Уже сегодня статьи нашего института в разы более цитируемые, чем статьи других российских вузов. Считаю, что моя доля в этом результате тоже есть. Когда я приехал в 2015 году, этот институт представлял собой эмбрион, поскольку было всего два десятка профессоров, а сегодня у нас больше 100 профессоров, больше 1 тыс. студентов и аспирантов, уровень которых выдающийся.
— Как работает ваш метод предсказания кристаллических структур USPEX?
— У науки две основные цели — предсказывать и объяснять. Мой метод позволяет предсказывать структуру вещества - это особенно полезно в экстремальных условиях, где эксперименты делать тяжело и дорого, а также предвидеть, предсказывать новые материалы до того, как они будут получены.
Первая версия метода USPEX была создана мною и моими учениками в Швейцарии в 2005 году. Затем я развивал его много лет в Америке, а теперь делаю это в России. Мы хотим, чтобы USPEX работал максимально быстро, и был применим к максимально широкому числу задач.
— В своей лекции вы говорили, что некоторые вещества под воздействием давления изменяют свою структуру и превращаются в мощную взрывчатку. Не приведёт ли ваша работа к созданию ещё более мощного оружия, чем есть у человечества сейчас?

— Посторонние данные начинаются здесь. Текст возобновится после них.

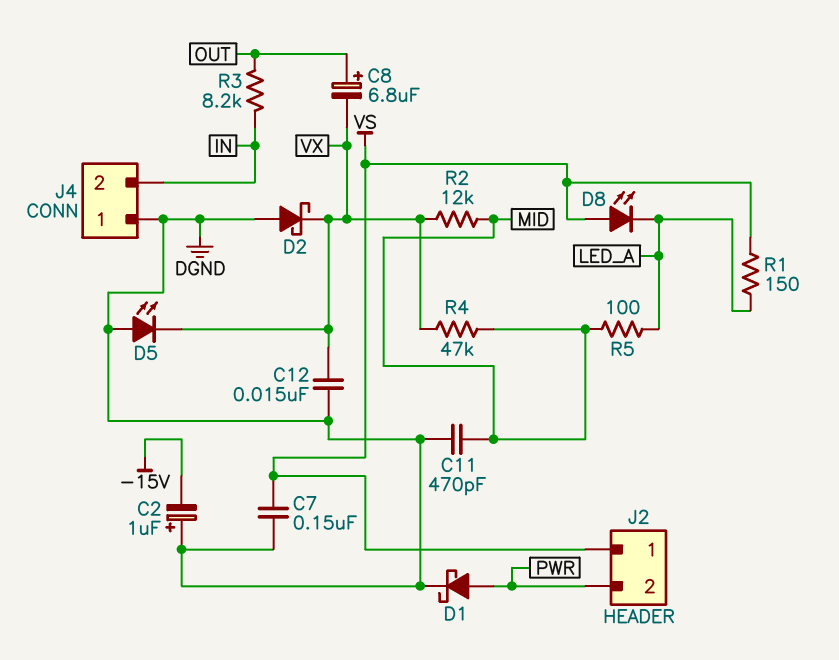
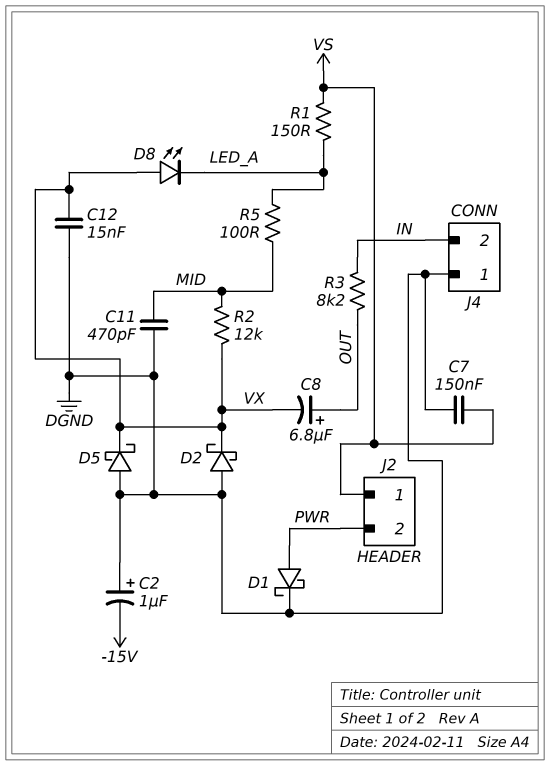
D5: LED (A DGND, K VX) -> schottky (A DGND, K VX)
D8: LED (A VS, K LED_A) -> LED (A VX, K LED_A)
R4: 47k (MID, VX) -> none

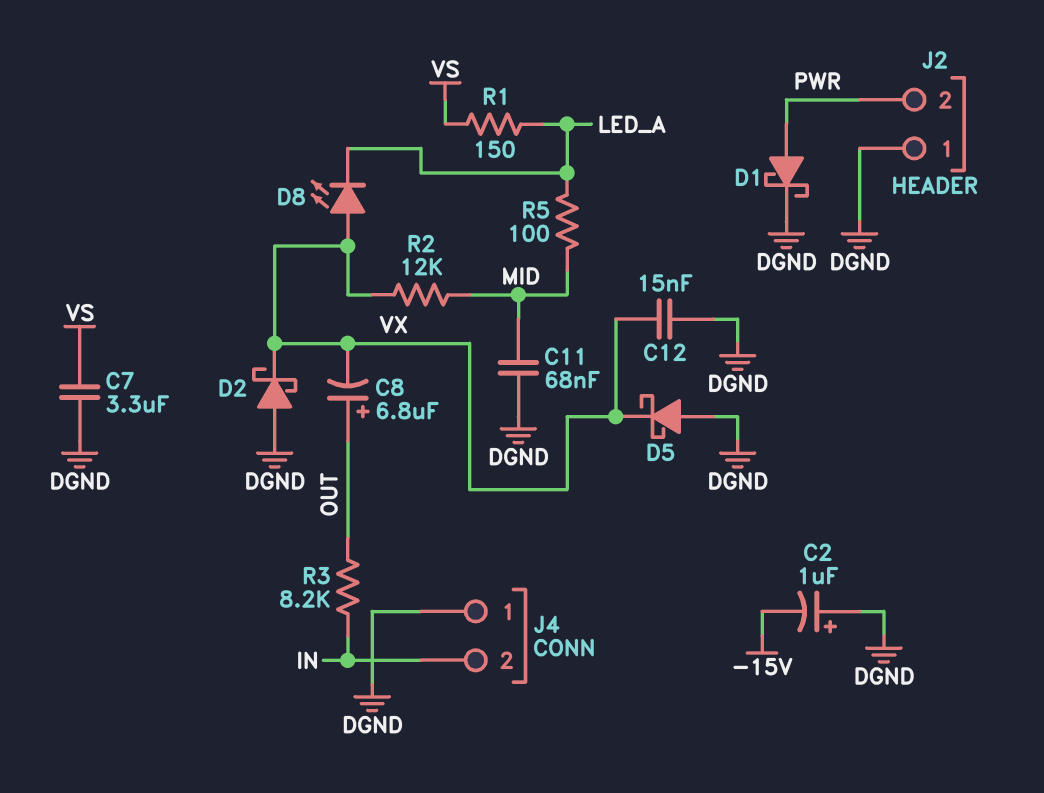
C7: 150nF (DGND, VS) -> 3.3uF (DGND, VS)
C11: 470pF (DGND, MID) -> 68nF (DGND, MID)
J2 pin 1: VS -> DGND

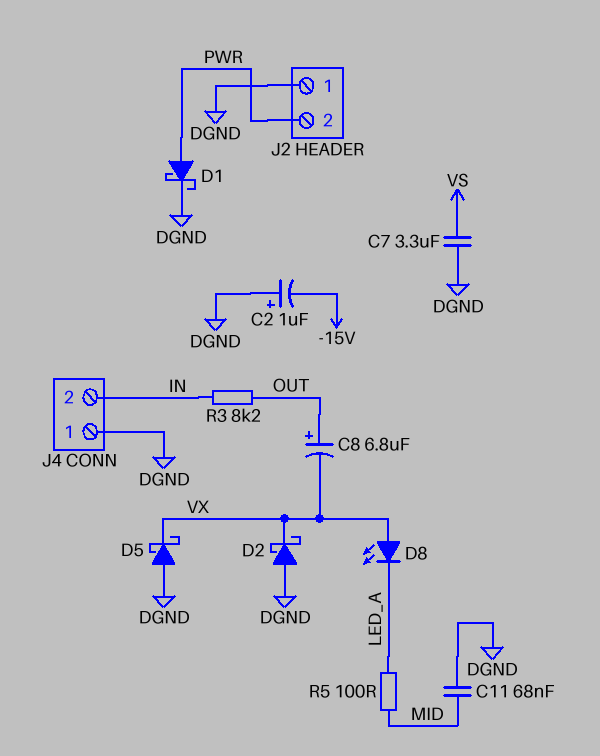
C12: 15nF (DGND, VX) -> none
R1: 150 (LED_A, VS) -> none
R2: 12k (MID, VX) -> none

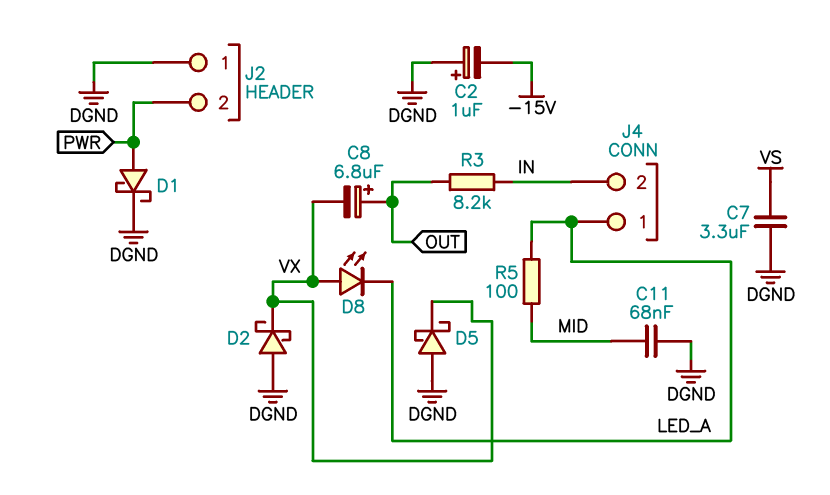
J4 pin 1: DGND -> LED_A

— Жизнь, скорее, может исчезнуть из-за появления каких-то опасных инфекций. Не существует материала, который может уничтожить жизнь на Земле вследствие гигантского взрыва — не тот масштаб энергии. Сегодня самая большая энергия связана с термоядерным синтезом элементов, но даже она не способна уничтожить нашу планету. А если говорить более широко о возможности применения науки для создания оружия, то надо помнить, что любой прорыв фундаментальной науки рано или поздно приведёт к прорывам в технологиях, которые могут быть применены человечеством как во благо, так и во вред. Вряд ли жизнь человека станет лучше, если мы попытаемся остановить прогресс, в котором я вижу больше добра, чем зла. Но зло, связанное с дефектами человеческой морали, неистребимо, к сожалению.

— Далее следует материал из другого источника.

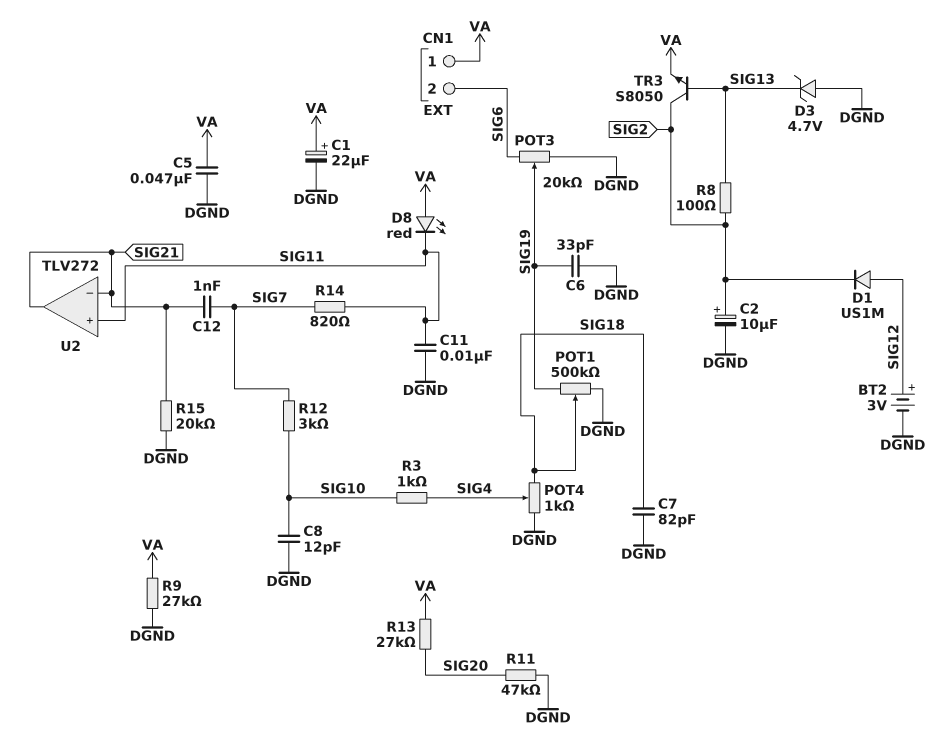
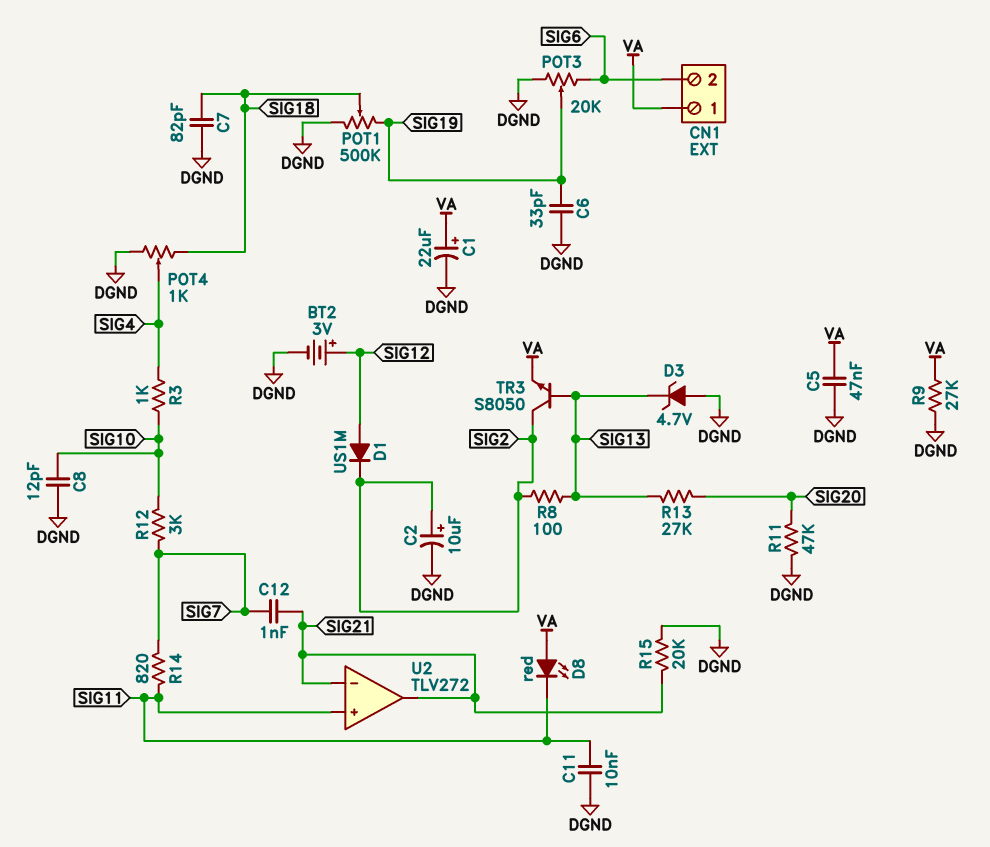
R13: 27k (SIG20, VA) -> 27k (SIG13, SIG20)

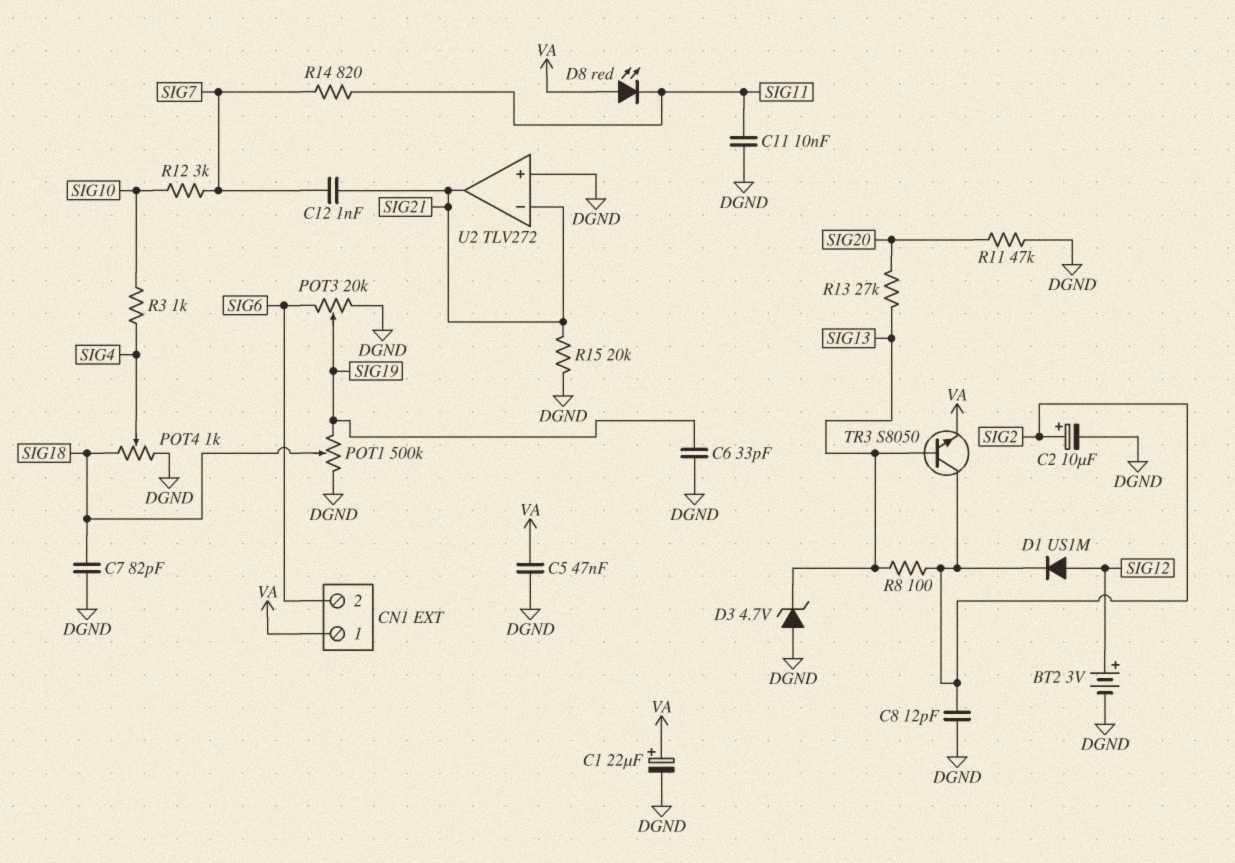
C8: 12pF (DGND, SIG10) -> 12pF (DGND, SIG2)
R9: 27k (DGND, VA) -> none
U2 pin in+: SIG11 -> DGND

— Вера в Бога и наука, насколько они совместимы? Вы религиозный человек?
— Я человек верующий, но когда-то был атеистом. У разных людей разный опыт, который приводит их к тем или иным выводам о жизни, о мире. Можно быть верующим и заниматься наукой — тут никакого противоречия нет. Наука и религия изучают мир и человека, но в ортогональных направлениях. Наука изучает материальный мир, а религия — мир духовный, который не подлежит научному исследованию.
— Великий учёный Ричард Филлипс Фейнман был замечательным популяризатором науки. Что вы думаете о его нестандартном способе просто и эффективно объяснять сложные явления? А вы можете объяснить суть своей работы маленькому ребёнку?

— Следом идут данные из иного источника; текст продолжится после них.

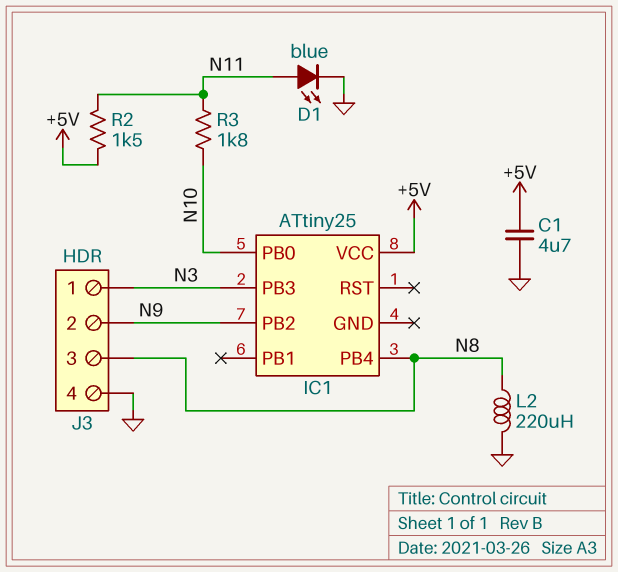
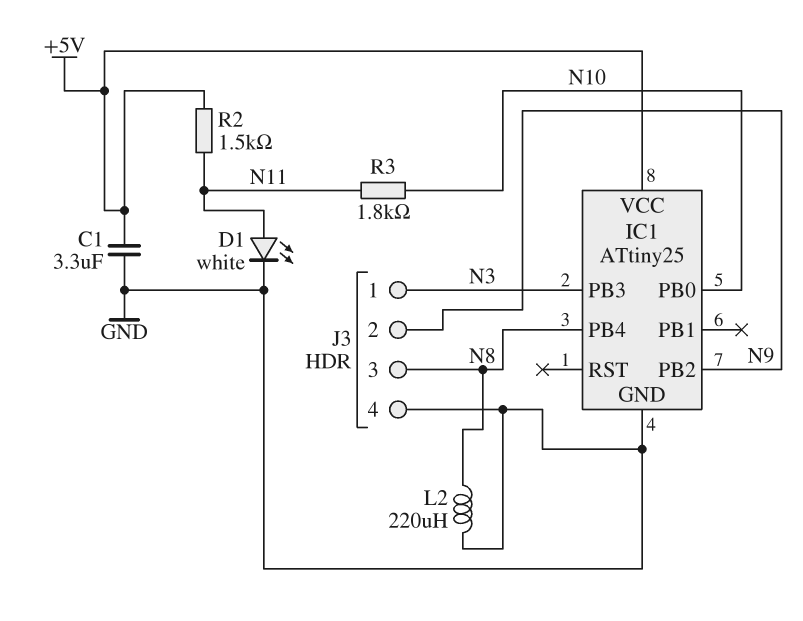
C1: 4.7uF (+5V, GND) -> 3.3uF (+5V, GND)
D1: LED blue (A N11, K GND) -> LED white (A N11, K GND)
IC1 pin GND: none -> GND

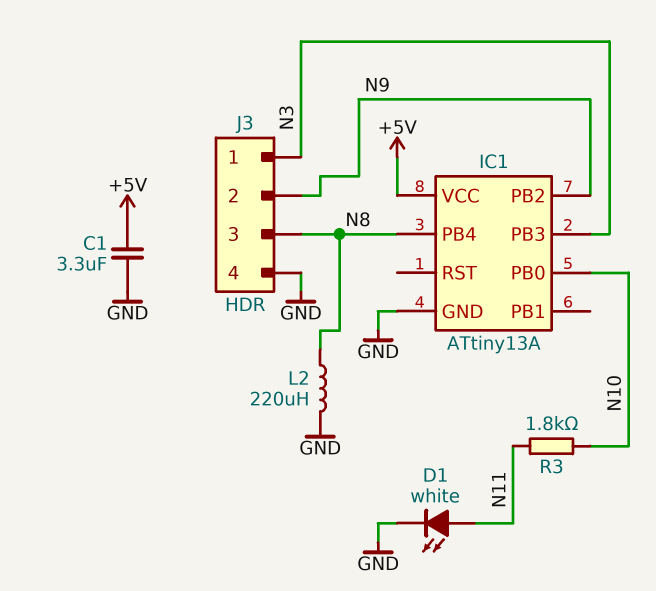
IC1: ATtiny25 -> ATtiny13A
R2: 1.5k (+5V, N11) -> none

— Учёный должен быть в состоянии объяснить понятным языком, чем он занимается. Для этого надо просто самому хорошо понимать, что ты делаешь. Слушать лекции Фейнмана для его студентов наверняка было особым наслаждением, а вот читать их в бумажном варианте мне не нравится, поскольку прямой перенос на бумагу устной речи с обильными объяснениями и примерами создаёт впечатление перемалывания воды в ступе. Мне больше нравится строгий и содержательный язык курса Ландау и Лифшица, их стиль изложения более компактен и насыщен, каждая фраза идеально выверена.
У меня четверо детей, которые постоянно спрашивают, чем я занимаюсь. Стараюсь рассказывать максимально понятно, но маленькому ребёнку какие-то вещи я могу объяснить легко, а какие-то нет. Например, маленькому ребёнку трудно обьяснить, что такое атом. А вообще читать научно-популярные лекции студентам, аспирантам и школьникам я привык, однажды у дочки в детском саду читал лекцию.
— Нобелевский лауреат Дадли Роберт Хершбах рассказал нам недавно, что в Гарварде и других американских институтах есть специальные центры, где методисты обучают преподавателей и исследователей доступно рассказывать о своей работе. Нужны ли подобные структуры в наших институтах?
— Такие центры нам нужны, но для этого люди также должны сами захотеть научиться говорить понятно. В некоторых культурах, например в нашей и в немецкой, считается, что учёный должен говорить сухо, выверенным книжным языком. Я же считаю, что мы говорим и пишем для того, чтобы быть понятыми.